A phase 1 clinical trial testing a novel vaccine approach to prevent HIV has produced promising results, marking a major step toward the ultimate goal of protecting people around the world against the deadly and fast-mutating virus.

HIV
Nearly every vaccine recipient in the initial clinical trial produced the desired immune response, without any serious adverse events. It’s the first step toward a successful HIV vaccine, researchers say.

The vaccine—developed in the lab of Scripps Research Professor William Schief, PhD—showed success in stimulating production of rare immune cells needed to start the process of generating antibodies against the fast-mutating virus. The desired immune response was detected in 97 percent of participants who received the vaccine.

“A holy grail of the HIV vaccine field is to elicit broadly neutralizing antibodies by vaccination, and here we’ve shown in humans that we can start that process,” says Schief, who also serves as executive director of vaccine design at IAVI’s Neutralizing Antibody Center. IAVI, a nonprofit dedicated to treating infectious diseases globally, led the clinical trial.

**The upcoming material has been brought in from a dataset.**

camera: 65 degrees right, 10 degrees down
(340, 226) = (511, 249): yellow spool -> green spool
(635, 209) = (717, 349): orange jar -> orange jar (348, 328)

HIV, which affects more than 38 million people globally, is known to be among the most difficult viruses to target with a vaccine, in large part because it constantly evolves into different strains to evade the immune system. The new approach, which would require a series of immunizations, seeks to ultimately generate special antibodies that can disable all or most strains.

As a next step, Scripps Research and IAVI are partnering with the biotechnology company Moderna to develop and test an mRNA-based vaccine that uses the same approach to produce the beneficial immune cells. The mRNA technology, such as what’s used in some COVID-19 vaccines, could significantly accelerate the pace of HIV vaccine development, Schief says.

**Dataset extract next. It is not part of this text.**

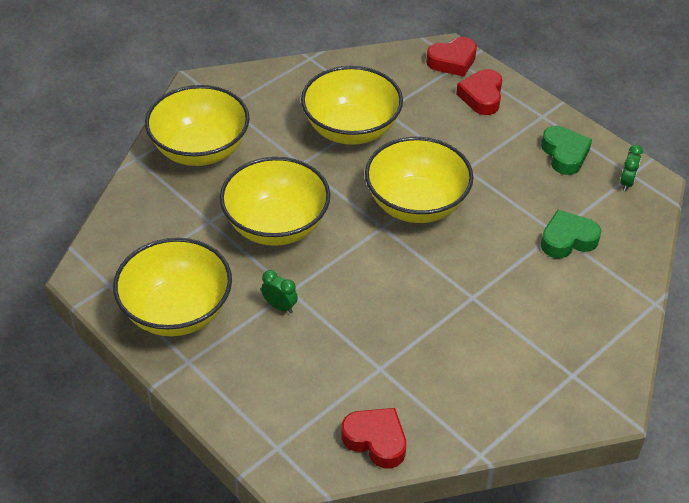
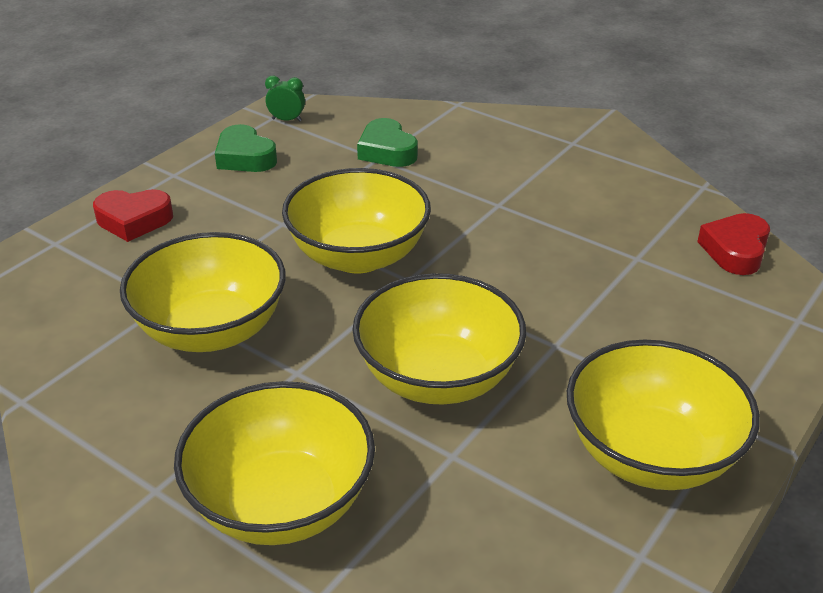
camera: 100 degrees left, 10 degrees down
(280, 306) = (587, 350): green clock -> none
(452, 61) = (51, 250): red heart -> none
(564, 154) = (245, 157): green heart -> green heart turned 105 degrees counterclockwise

“This is a tremendous achievement for vaccine science as a whole,” says Dennis Burton, PhD, professor and chair of the Department of Immunology and Microbiology at Scripps Research, scientific director of the IAVI Neutralizing Antibody Center and director of the NIH Consortium for HIV/AIDS Vaccine Development. “This clinical trial has shown we can drive immune responses in predictable ways to make new and better vaccines—and not just for HIV. We believe this type of vaccine engineering can be applied more broadly, bringing about a new day in vaccinology.”

Funding from the Bill & Melinda Gates Foundation, through the Collaboration for AIDS Vaccine Discovery, supported a wide network of partners that made the study possible.